Arab League urged to act as Syria death toll soars
The Arab League on Tuesday came under mounting pressure to act after Syria's regime failed to implement its peace blueprint and tightened a bloody siege on the flashpoint city of Homs.
The United Nations said meanwhile that the regime's repression has left more than 3,500 people dead since protests against the autocratic rule of President Bashar al-Assad erupted mid-March.
The Syrian Observatory for Human Rights said 13 people were killed across the country on Tuesday alone, among them a girl who died in Homs, as soldiers pressed on a military campaign in the central industrial city.
"A civilian was killed during raids in the neighbourhood of Baba Amro," where soldiers were searching for people wanted by the regime's security services, the Britain-based rights group said in a statement.
Ravina Shamdasani, spokeswoman for the UN High Commissioner for Human Rights, described the situation in the embattled neighbourhood as "appalling," with residents deprived of food, water and medical supplies for a week.
In another neighbourhood of Homs, "a girl was killed by the explosion of a rocket that hit her home," said the Observatory.
And in Qusayr, near Homs, overnight clashes pitted soldiers against gunmen presumed to be defectors.
"Eight gunmen and security agents were killed in an ambush by armed men, probably army defectors," south of Maaret al-Numan, a town in Idlib province near the border with Turkey, it added.
Security forces, meanwhile, killed three civilians in the same province and "five people were wounded" when troops in armoured vehicles opened fire on the highway linking Damascus with the second city of Aleppo.
In a letter, the opposition Syrian National Council urged the Arab League "to take a strong and effective position against the Syrian regime commensurate with the dangerous development of the situation in Syria, especially in... Homs."
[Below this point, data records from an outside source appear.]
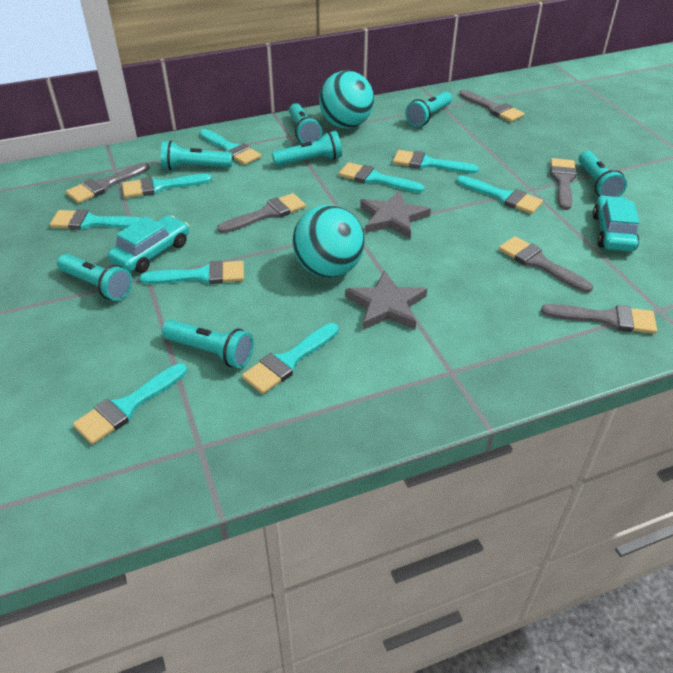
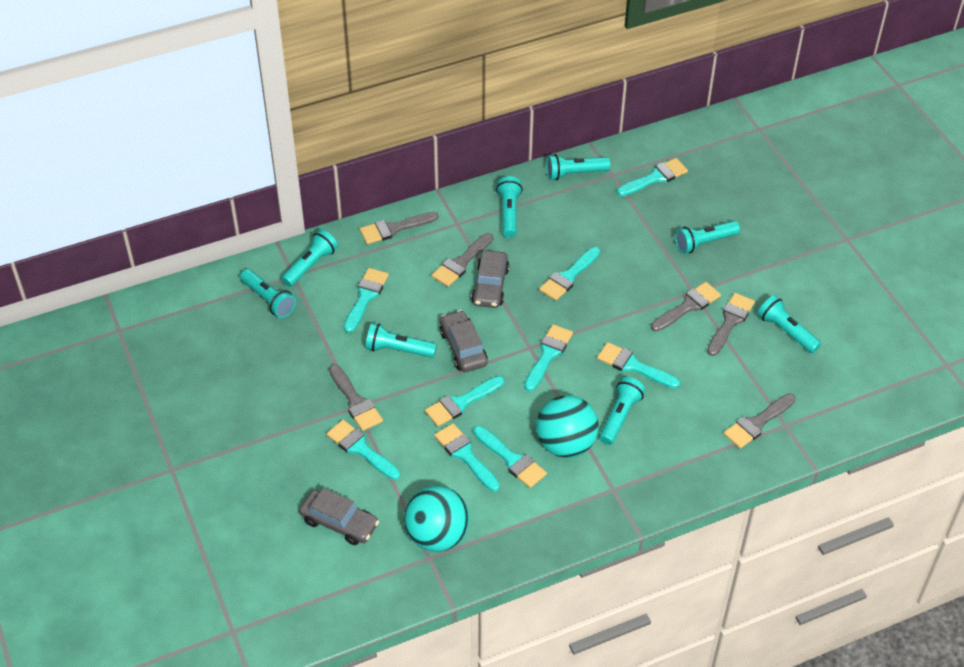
grey car: 0 -> 3
grey star: 2 -> 0
turquoise car: 2 -> 0
turquoise flashlight: 7 -> 8

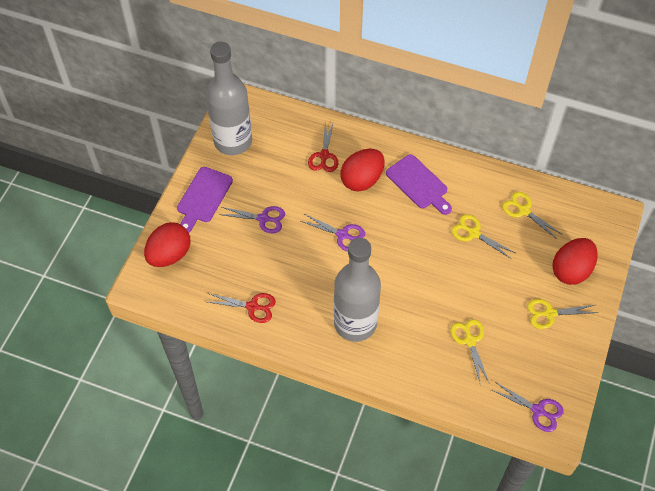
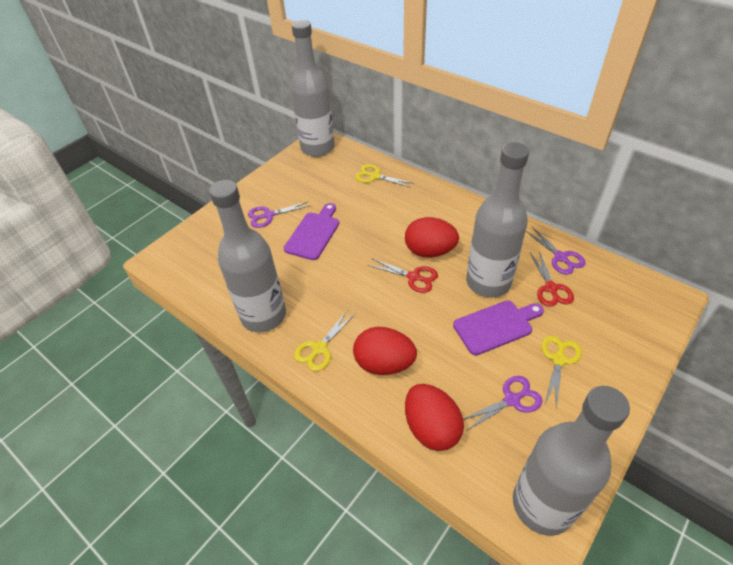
grey bottle: 2 -> 4
yellow scissors: 4 -> 3

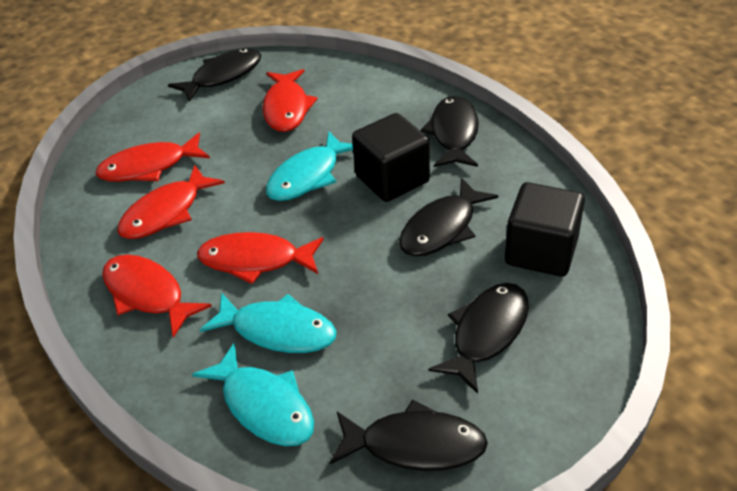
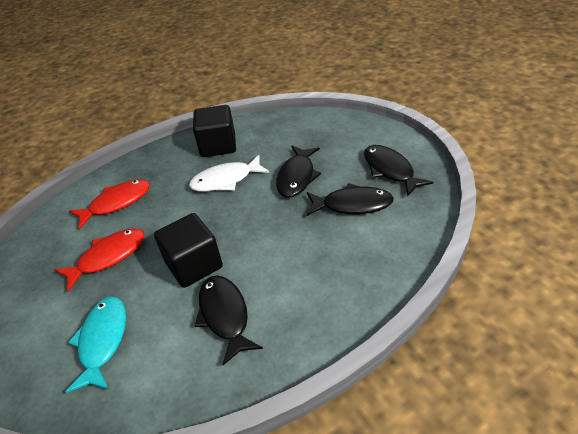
black fish: 5 -> 4
red fish: 5 -> 2
turquoise fish: 3 -> 1
white fish: 0 -> 1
It wants the League to freeze Syria's membership, impose economic and diplomatic sanctions, and seek the referral of allegations of genocide and other human rights violations by the regime to the International Criminal Court.
British Foreign Secretary William Hague joined the chorus demanding the Arab League respond quickly and decisively to Syria's failure to abide by its commitments.
"It is deplorable that despite making a commitment to the Arab League to end the violence last week, the Syrian government has escalated the repression and many more people have died as a result," said Hague.
"I call on the Arab League to respond swiftly and decisively to the Syrian regime's failure to implement the agreement so far," he said. "The international community looks to these Arab nations to show decisive leadership to address this crisis in their midst."
Hague urged the regime to end the siege of Homs and "allow in international and relief efforts (and) to withdraw all Syrian forces from the towns and cities of Syria in accordance with its agreement with the Arab League.
The Syrian National Council, which groups the main opposition currents, has declared Homs a "humanitarian disaster area" in need of "international protection of civilians."
Homs is the only major city to remain outside the Assad regime's control after deadly military operations in Hama further north, Deir Ezzor in the east and the coastal cities of Latakia and Banias.
The United Nations said Syrian security forces have killed 60 people since Assad's regime signed up to the Arab League peace agreement on Wednesday last week.
Shamdasani of the UN High Commissioner for Human Rights said that, nationwide, "the brutal crackdown on the dissent in Syria has so far claimed the lives of more than 3,500 Syrians."
"There was a peace plan by the league of Arab states that the Syrian government had engaged to, but since the peace plan was signed, there have been further killings, further sieges of towns and really shocking reports coming out from the ground," she noted.
The Arab roadmap calls for an end to violence, the release of those detained, the withdrawal of the army from urban areas and free movement for observers and the media, as well as talks between the regime and opposition.
With NATO operations ruled out and sanctions from the UN Security Council unlikely because veto-holders Russia and China are allies to Assad's regime, regional actors have come to represent the best avenue to pressure Damascus.
As a first step, Syria on Saturday said it had released more than 550 people who were arrested during anti-regime protests, to mark the Eid al-Adha Muslim feast.
However, Shamdasani noted that despite the release, "tens of thousands continue to remain in detention and dozens continue to be arbitrarily arrested every day."
"Syrian troops continue to use tanks and heavy weaponry to attack residential areas in the city of Homs," where protests against Assad's rule continue despite the crackdown, she said.
The Cairo-based Arab League has called an emergency meeting on Saturday to address the crisis in Syria.